[Source records]
----

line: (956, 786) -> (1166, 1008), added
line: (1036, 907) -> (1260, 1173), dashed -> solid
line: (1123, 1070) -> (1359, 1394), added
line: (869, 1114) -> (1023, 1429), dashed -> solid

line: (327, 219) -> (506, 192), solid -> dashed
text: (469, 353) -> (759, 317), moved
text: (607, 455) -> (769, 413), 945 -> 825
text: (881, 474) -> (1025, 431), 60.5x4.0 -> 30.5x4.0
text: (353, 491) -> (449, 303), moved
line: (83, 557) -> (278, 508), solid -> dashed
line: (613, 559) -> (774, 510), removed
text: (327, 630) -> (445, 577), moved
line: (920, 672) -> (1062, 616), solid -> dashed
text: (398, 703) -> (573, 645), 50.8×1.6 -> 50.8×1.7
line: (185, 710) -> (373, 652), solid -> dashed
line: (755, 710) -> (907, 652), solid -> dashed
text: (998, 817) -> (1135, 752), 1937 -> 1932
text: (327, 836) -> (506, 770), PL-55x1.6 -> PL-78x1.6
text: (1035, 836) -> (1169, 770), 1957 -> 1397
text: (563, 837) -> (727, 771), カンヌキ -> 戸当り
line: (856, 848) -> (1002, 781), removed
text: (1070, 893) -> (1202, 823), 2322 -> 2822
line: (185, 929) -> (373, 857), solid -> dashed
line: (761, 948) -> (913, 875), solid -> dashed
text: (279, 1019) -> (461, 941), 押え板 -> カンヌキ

----

Each line above needs to be written out again exactly.

line: (956, 786) -> (1166, 1008), added
line: (1036, 907) -> (1260, 1173), dashed -> solid
line: (1123, 1070) -> (1359, 1394), added
line: (869, 1114) -> (1023, 1429), dashed -> solid

line: (327, 219) -> (506, 192), solid -> dashed
text: (469, 353) -> (759, 317), moved
text: (607, 455) -> (769, 413), 945 -> 825
text: (881, 474) -> (1025, 431), 60.5x4.0 -> 30.5x4.0
text: (353, 491) -> (449, 303), moved
line: (83, 557) -> (278, 508), solid -> dashed
line: (613, 559) -> (774, 510), removed
text: (327, 630) -> (445, 577), moved
line: (920, 672) -> (1062, 616), solid -> dashed
text: (398, 703) -> (573, 645), 50.8×1.6 -> 50.8×1.7
line: (185, 710) -> (373, 652), solid -> dashed
line: (755, 710) -> (907, 652), solid -> dashed
text: (998, 817) -> (1135, 752), 1937 -> 1932
text: (327, 836) -> (506, 770), PL-55x1.6 -> PL-78x1.6
text: (1035, 836) -> (1169, 770), 1957 -> 1397
text: (563, 837) -> (727, 771), カンヌキ -> 戸当り
line: (856, 848) -> (1002, 781), removed
text: (1070, 893) -> (1202, 823), 2322 -> 2822
line: (185, 929) -> (373, 857), solid -> dashed
line: (761, 948) -> (913, 875), solid -> dashed
text: (279, 1019) -> (461, 941), 押え板 -> カンヌキ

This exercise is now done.